It's a combination. The reality is that you do need to know people. That's why it takes ten to twenty years to build a successful writing career. Accept it and get busy on the marketing of your work so you can be seen. Writing is a business. If you fail to treat it as such, you'll wind up pissed off with nobody reading you. Your talent is only one of four elements you have to focus on:
1. Development: all things related to your writing ability (classes, exercises, writing gigs, your novel, conferences, writing magazines, reading competitive work).
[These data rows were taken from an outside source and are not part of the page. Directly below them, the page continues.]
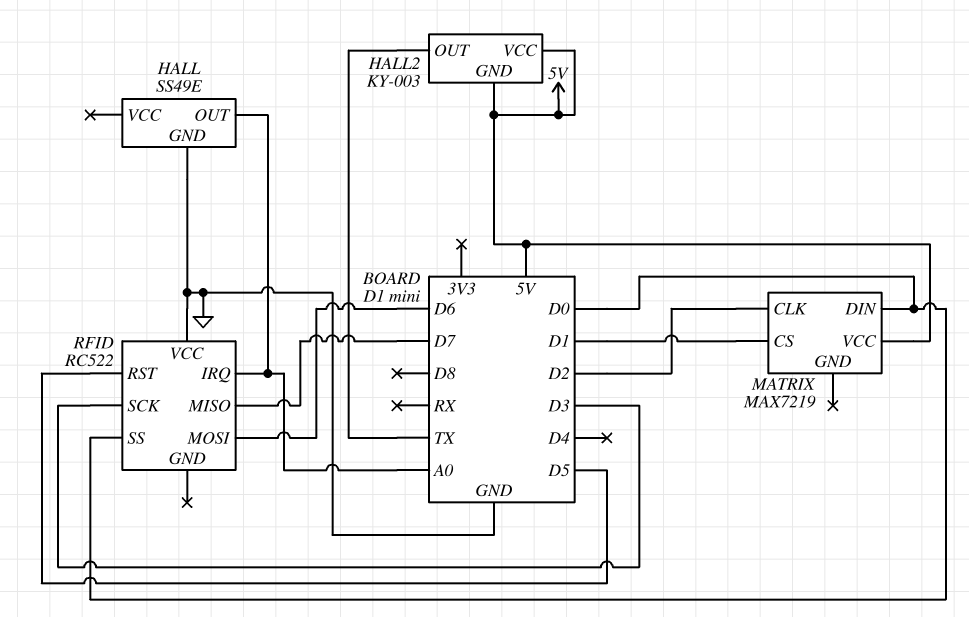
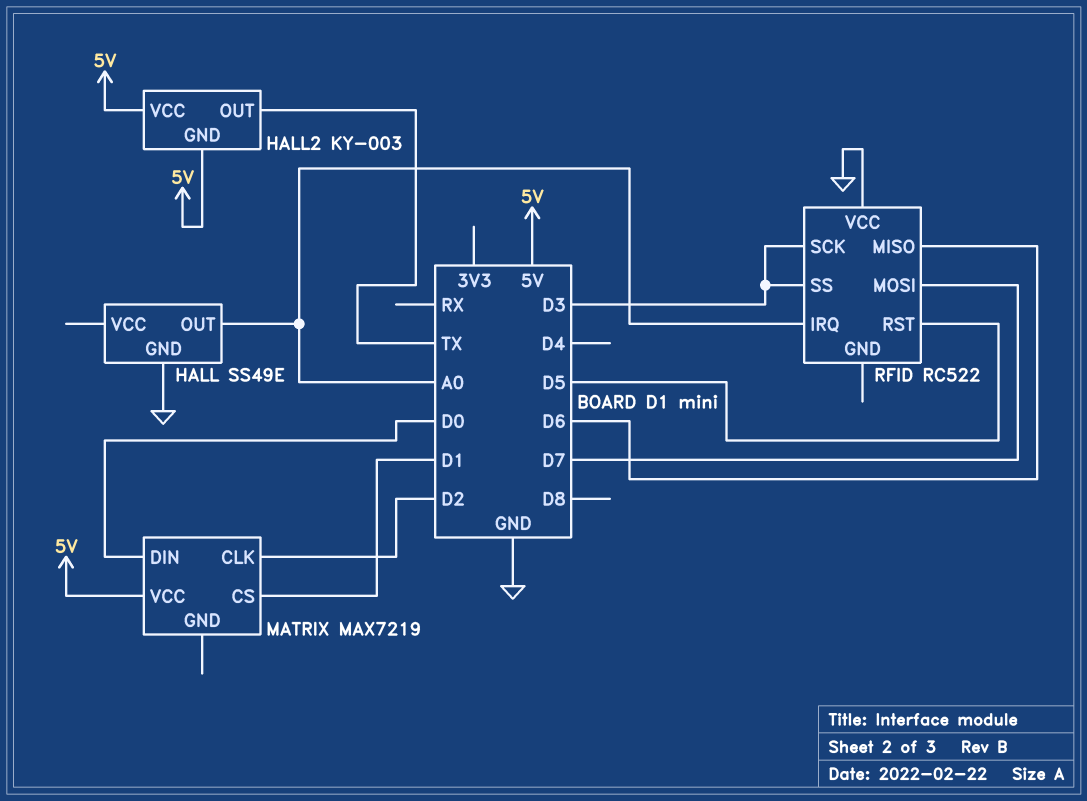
RFID pin MISO: D7 -> D6
RFID pin MOSI: D6 -> D7
RFID pin SS: D0 -> D3

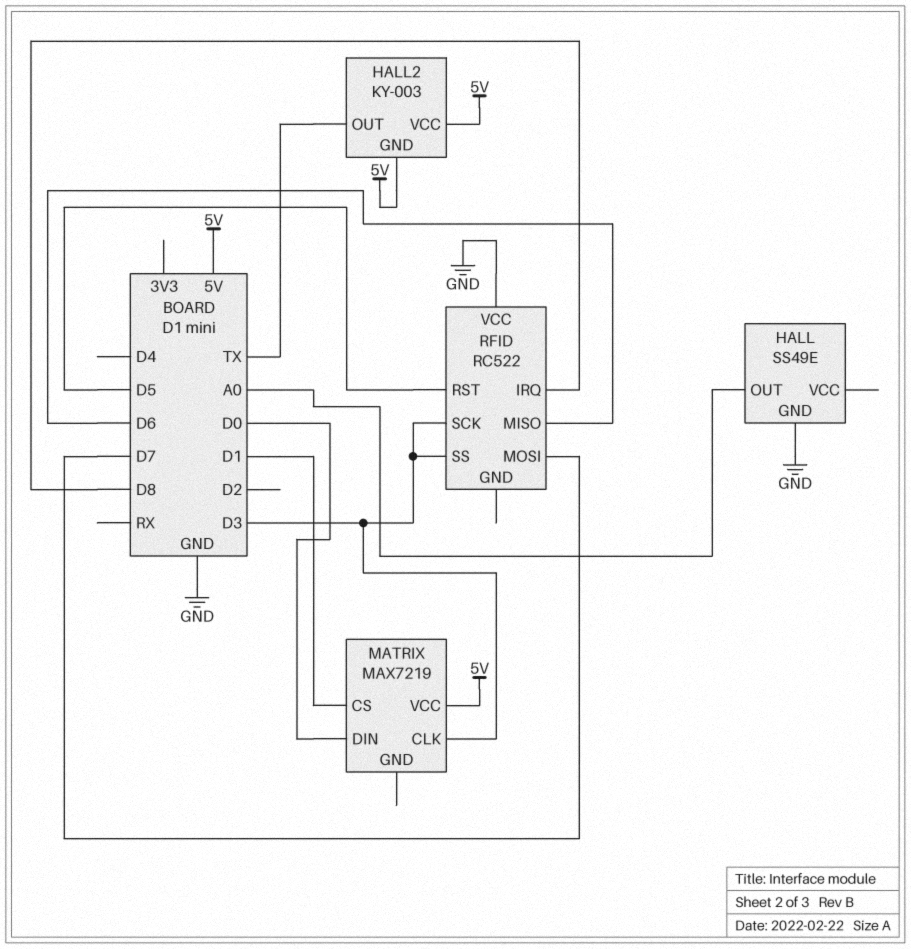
MATRIX pin CLK: D2 -> D3
RFID pin IRQ: A0 -> D8

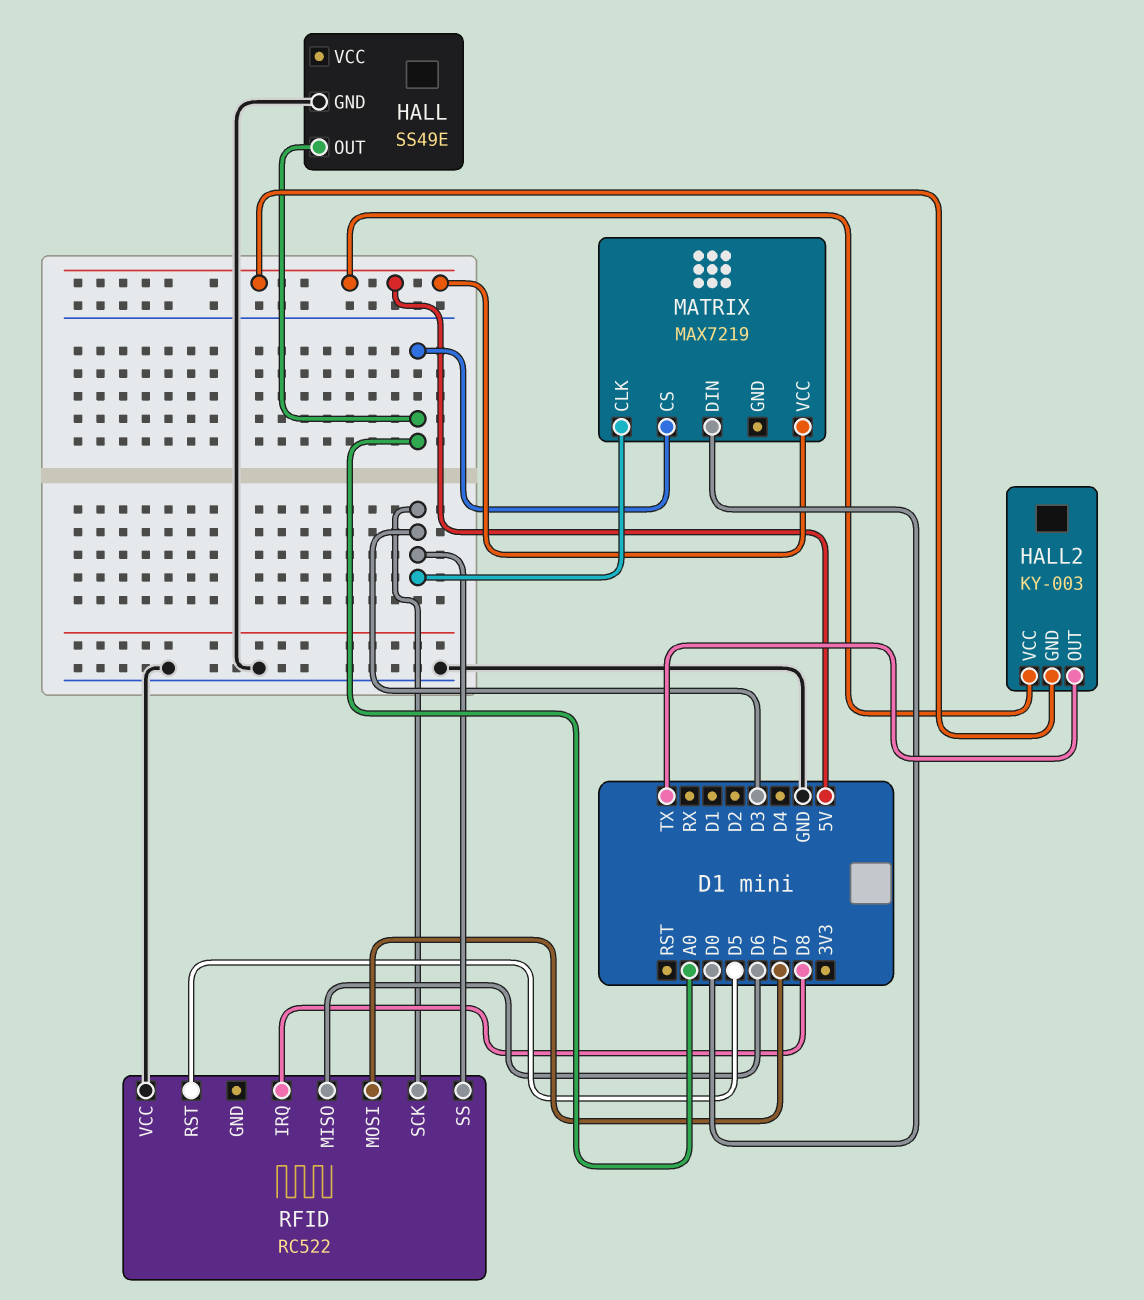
MATRIX pin CS: D1 -> A0

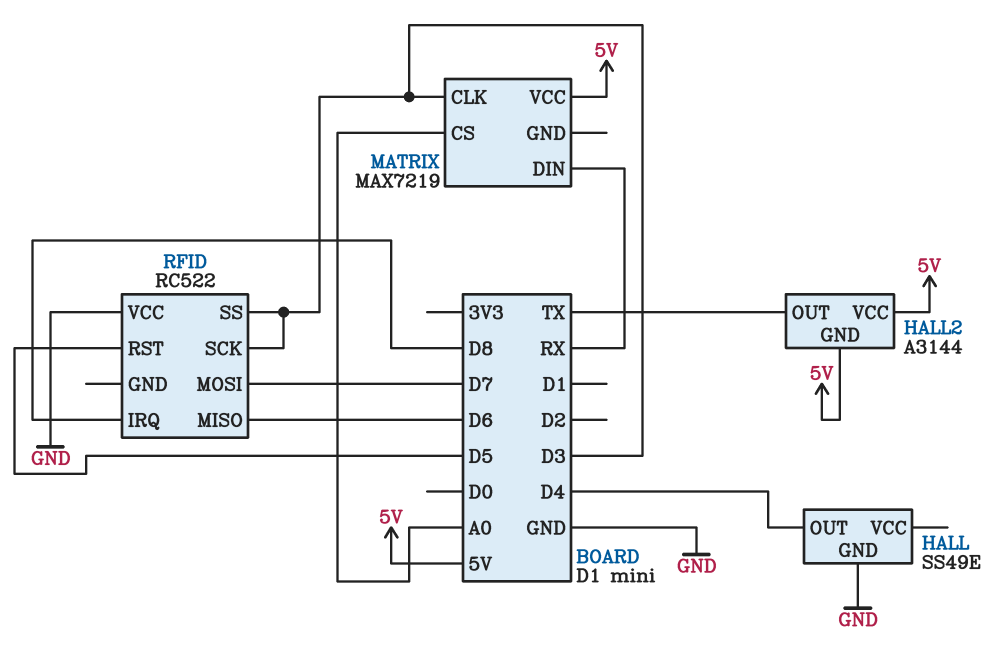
HALL pin OUT: A0 -> D4
HALL2: KY-003 -> A3144
MATRIX pin DIN: D0 -> RX

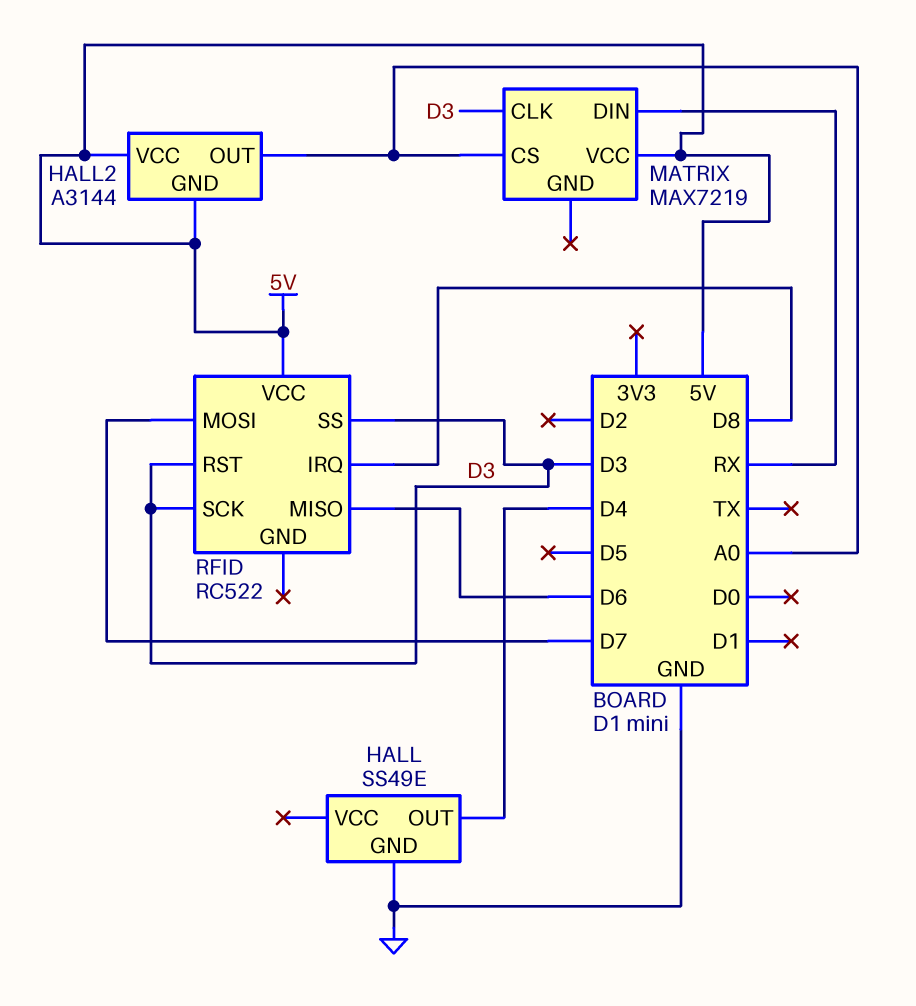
HALL2 pin OUT: TX -> A0
RFID pin RST: D5 -> D3
RFID pin VCC: GND -> 5V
2. Marketing: This is how you communicate with your potential audience. Who would benefit from reading your books? You have to find them, reach out to them and convince them to spend their time and money reading your work. You can do this through a website, through getting short stories published, or through a blog you write.
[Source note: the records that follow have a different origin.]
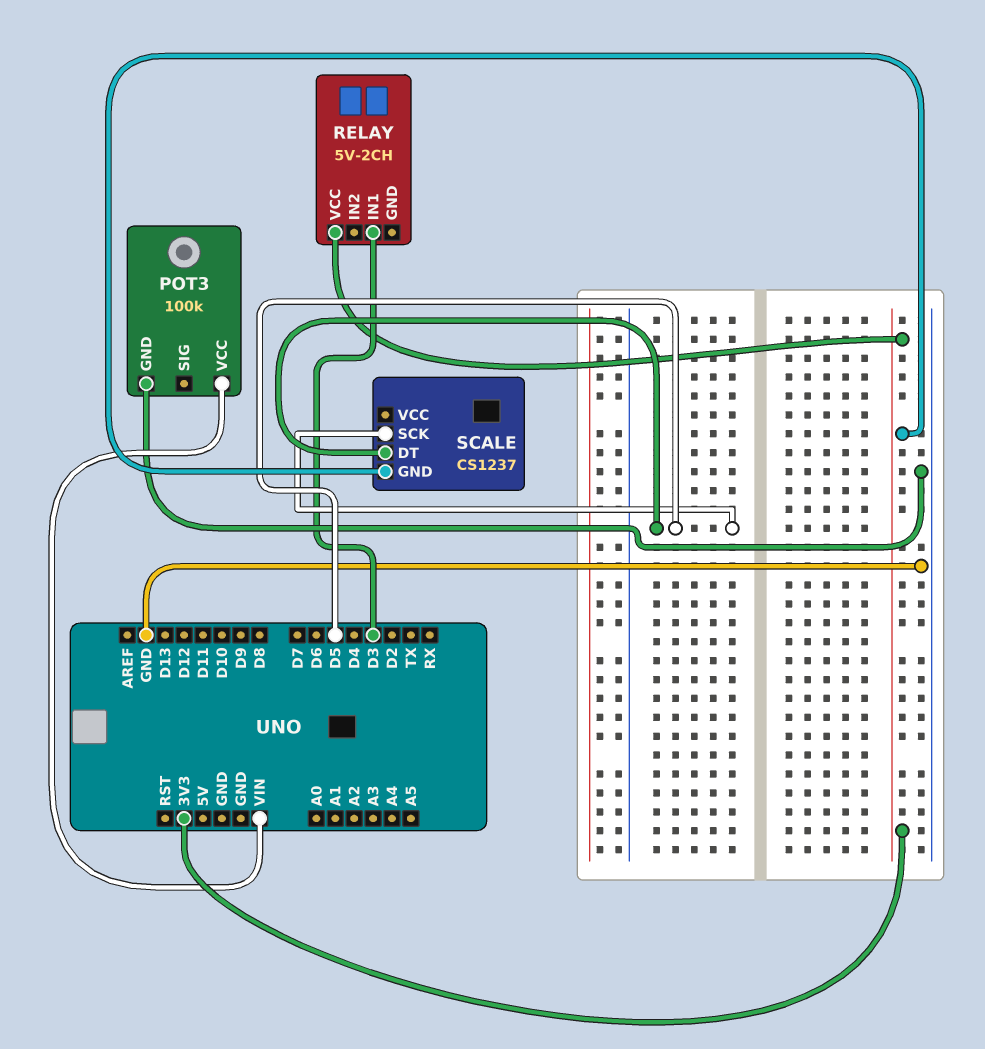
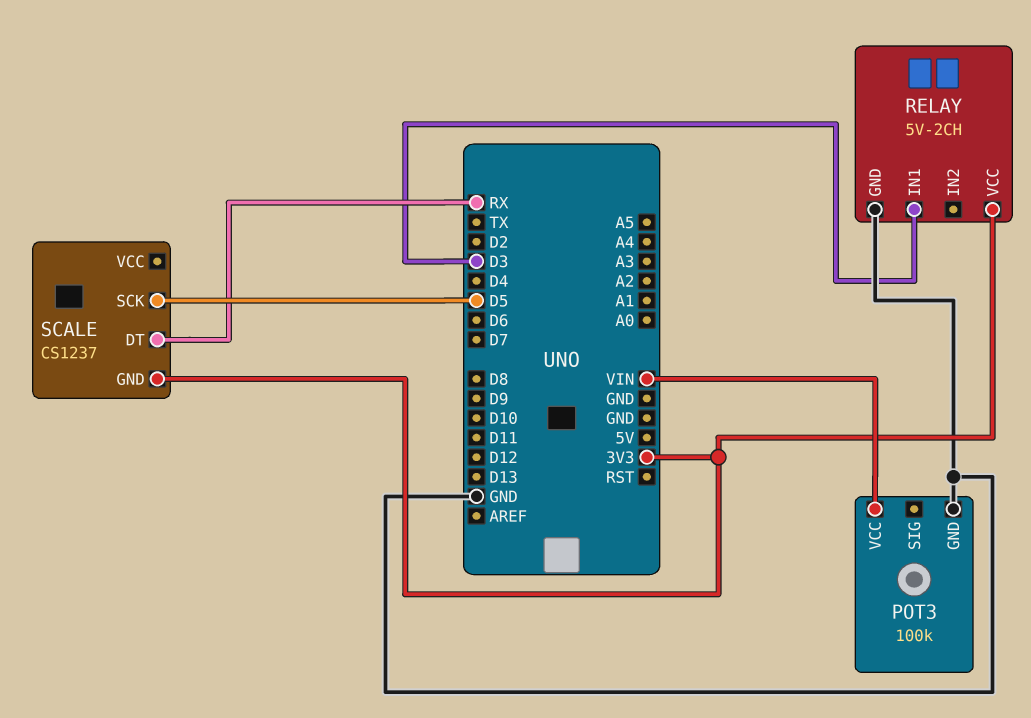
RELAY pin GND: none -> GND
SCALE pin DT: D5 -> RX

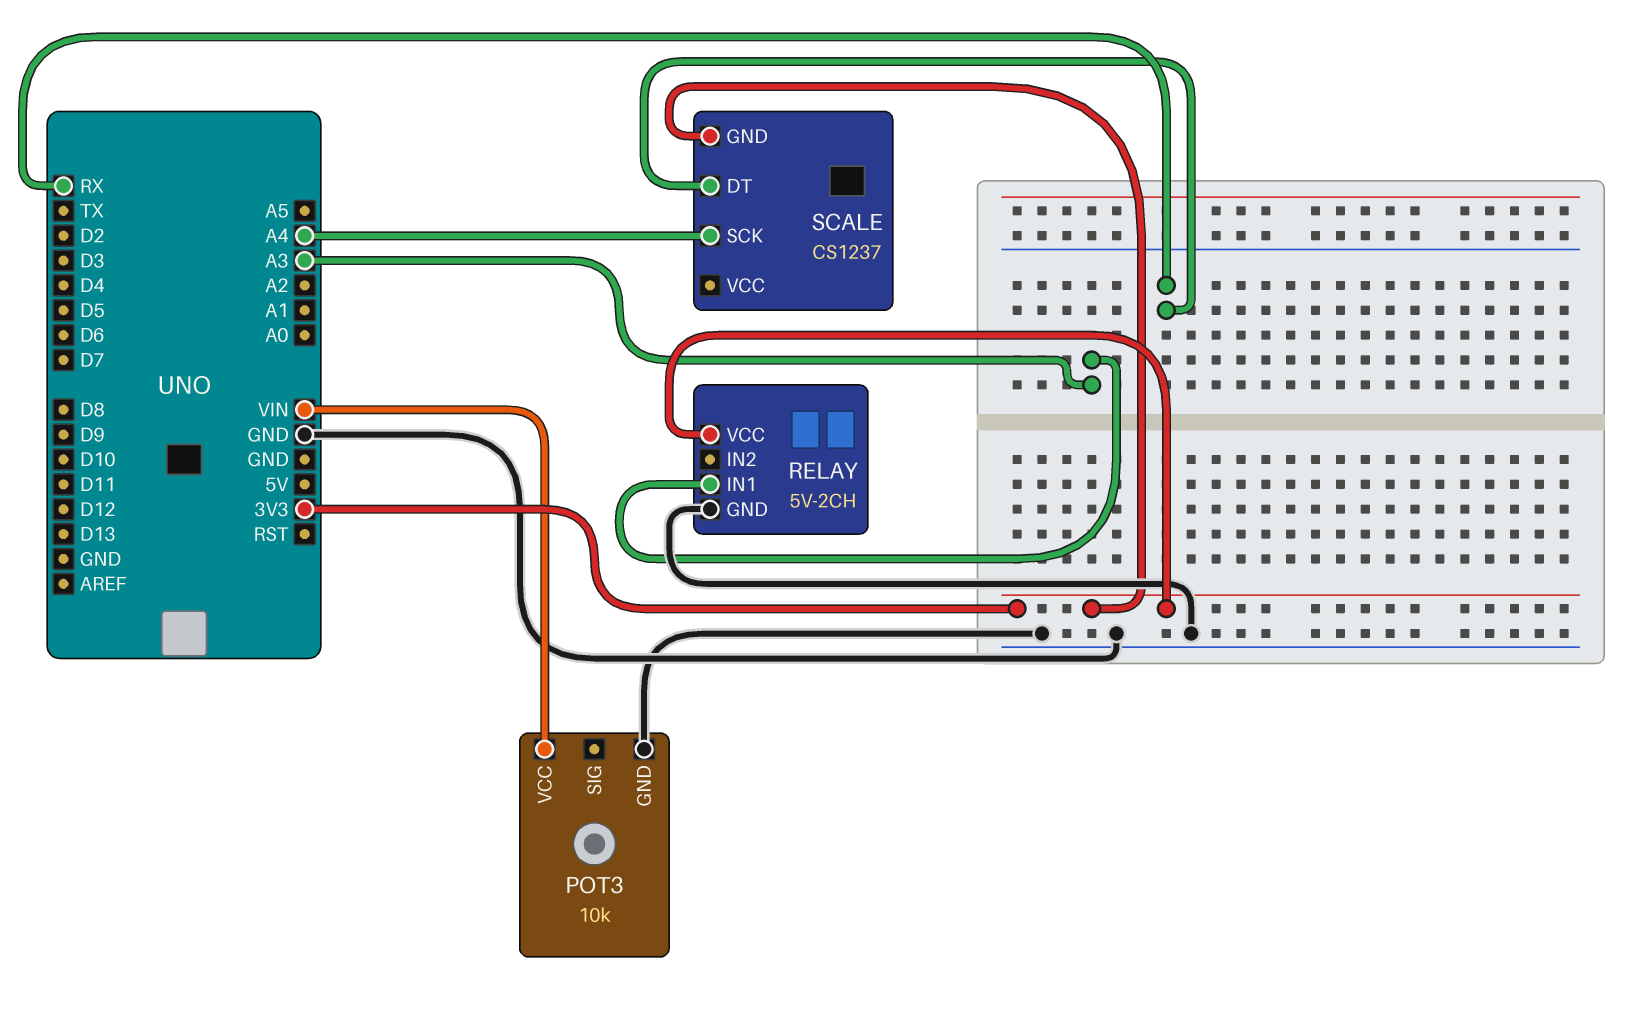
POT3: 100k -> 10k
RELAY pin IN1: D3 -> A3
SCALE pin SCK: D5 -> A4

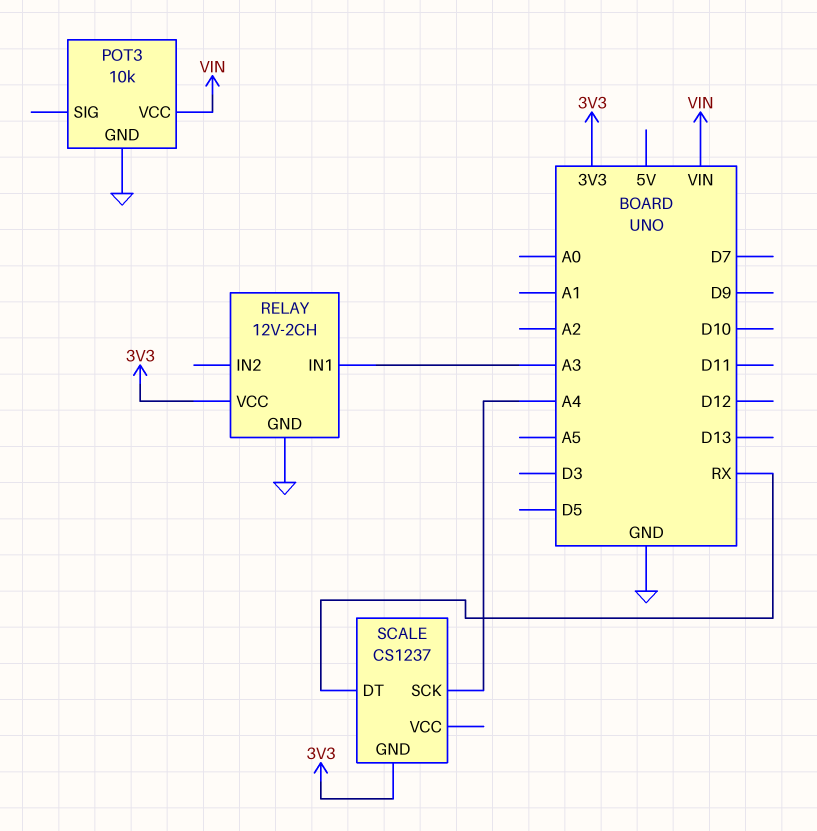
RELAY: 5V-2CH -> 12V-2CH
3. Networking: everyone you meet falls into one of two categories: 1) they can buy your work; 2) they can commission you to write something for them. It is imperative that you collect contact info from everyone you meet for step 4.
4. Publicity: whenever you have a writing victory (getting published, receiving an award, getting reviewed, etc), you have to have a mechanism for reaching out and telling people. If you don't shout it form the rooftops people will assume you're doing nothing and that does not benefit you. People love watching artists become successful - it makes them feel they are a piece of the dream. Publicize your successes.
Focus on each of these 4 areas equally and you’ll build a legit career.